本と植物と日常

本を読んだり、訳したり、植物に水をやったりの日々…。

孤独な心のおののきが伝わる高井有一の『北の河』

高井有一(1932年<昭和7年>~2016年<平成28年>)の小説集『北の河』(文春文庫、1976年<昭和51年>)を読んだ。表題作『北の河』のほか、『夏の日の影』『霧の湧く谷』『浅い眠りの夜』の4篇の作品を収めている。

このうち『夏の日の影』と『北の河』は1965年に同人誌<犀>に続けて発表した中編小説で、高井はこの『北の河』で同年の芥川賞を受賞した。また『霧の湧く谷』と『浅い眠りの夜』はその翌年に発表されている。比較的短い時期に集中して書かれた小説集といえる。

作者の心のおののきが伝わる『北の河

4篇のなかで最初に書かれた『夏の日の影』については、自身の評伝『立原正秋』のなかに、立原がこの作品の価値を認め助言してくれたと、執筆時のいきさつを書いているので引用しておく。

「彼(立原正秋)は『ぼくはこの作品を採ります。地味ではあるが作者の眼は確かです』と認めた上で、それにしても百二十枚は長過ぎるから三分の二以下に縮めなくてはいけない、『暮色』という題は古くさいから取替えるように、と指示が付いていた。(中略)三分の二に縮めるのは到底不可能のような気がしたが、いざ手をつけてみると意外に筆が捗って、一週間余りで八十枚の、それまでとはまるで相貌の異る作品が仕上がった」(『立原正秋』23頁)

「彼が、三分の二以下に縮めろ、と乱暴とも思える忠告をして呉れなかったら、私は短編小説の骨法を把むのにまだまだ時間を要して、次に書いた『北の河』で芥川賞を受賞する幸運に恵まれる事はなかったに違いない」(同書24頁)

作家としての出発点でのこの助言に、高井は大きな恩義を感じ続けていたのだろう。そのことは『立原正秋』の随所にうかがえる。また立原が親身になって高井を成功させようとした背景には、幼くして父を失ったという高井の生い立ちに、自己と同じようなものをみていたからではないだろうか。

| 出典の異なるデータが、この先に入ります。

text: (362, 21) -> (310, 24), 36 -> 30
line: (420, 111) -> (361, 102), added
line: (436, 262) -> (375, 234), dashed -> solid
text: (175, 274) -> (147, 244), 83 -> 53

さて各作品の内容だが、『夏の日の影』は、第二次大戦中の父の病死を、続く『北の河』は、母子二人暮らしになったなかで空襲のために家を失い、東北に疎開したときの思い出を書いている。北国の寒さがつのるなかで母は精神のバランスを崩し、川に投身自殺してしまう。いずれも高井自身の生い立ちにもとづく話で、それを当時の少年の視点からではなく、成人した作者の眼から描いている。出来事が生じてから時間を経た現在の視点から描くことで、亡くなった父母だけでなく、それを目撃した自分自身も突き放されているのが、両作品の特徴といえるだろう。さらっと書かれた次のような文章にも、その特徴が出ている。

「母が去って独り遺された十五歳の私には、周囲の人の関心が集まり、彼等は口々に同情し、またあれこれと指図したが、それ等一切は私の外側を通り過ぎて行った」(『北の河』10頁)

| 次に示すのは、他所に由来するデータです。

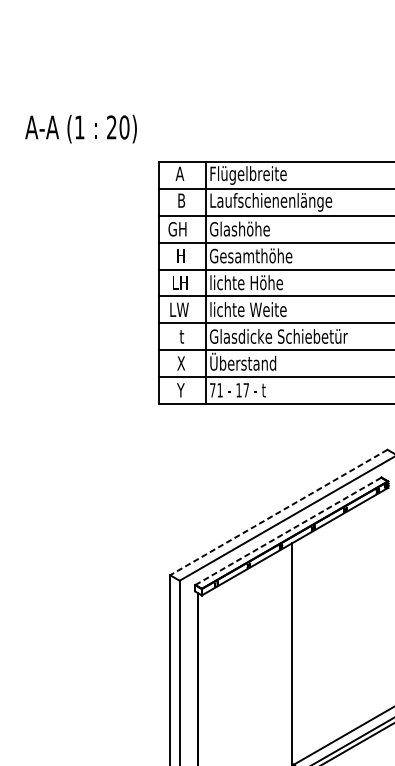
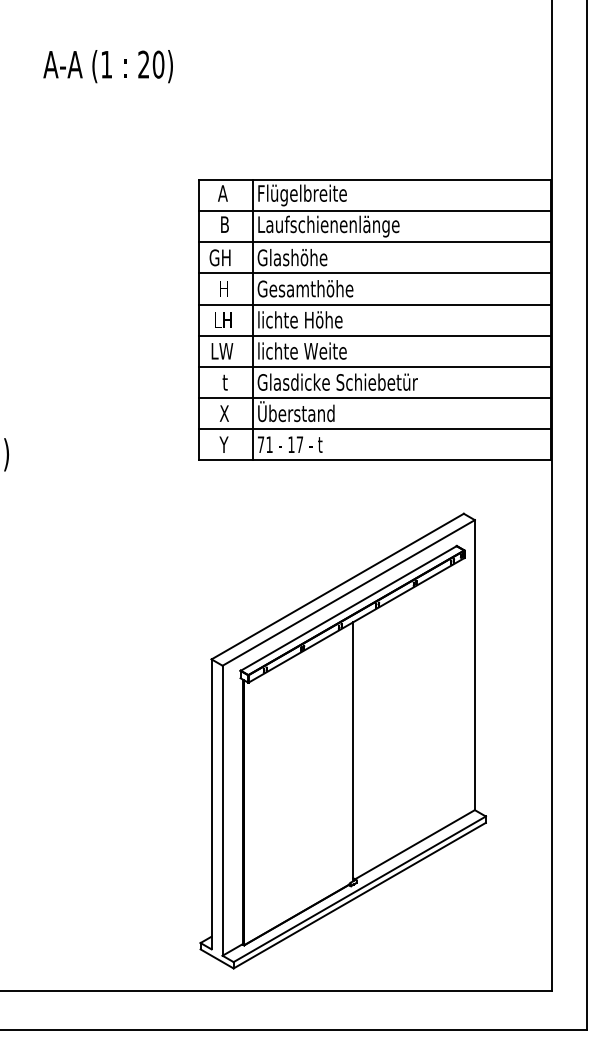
text: (80, 129) -> (107, 66), moved
line: (278, 512) -> (337, 586), dashed -> solid
line: (288, 531) -> (348, 608), dashed -> solid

この突き放した感じが、両作品の良さでもあり、また作品のなかになかなか入れないというもどかしさを感じさせる原因でもある。しかしもしかするとそれは、幼くして両親を失った高井の心性のなかに深く根付いてしまった一種自閉的な語り口なのかもしれず、それが自動筆記のように吐露されているという点では、両作品の構造や文体は、内容以上によく高井の孤独な心のおののきを語っているともいえる。

続く『霧の湧く谷』は、現在進行形で伯父を弔う話。『浅い眠りの夜』は学生時代のエピソードに基づく話。『浅い眠りの夜』の真船湘一という主人公の視線は、高井の視線に近いように感じられる。ただその一方で高井は真船の学友で小説家志望の寒河洪太を登場させ、小説を書くことへのこだわりをこの寒河に代弁させる。作品集『北の河』に収載された4作品のなかで、私はこの『浅い眠りの夜』がもっともバランスがとれていて小説としてうまくまとまっているように思われた。

いずれにしても、自分のなかに沈潜しようとする心的傾向と、自分の内面を文学作品として表出しようとする意識のせめぎあいが、小説集『北の河』の特徴であり、また魅力といえるのではないだろうか。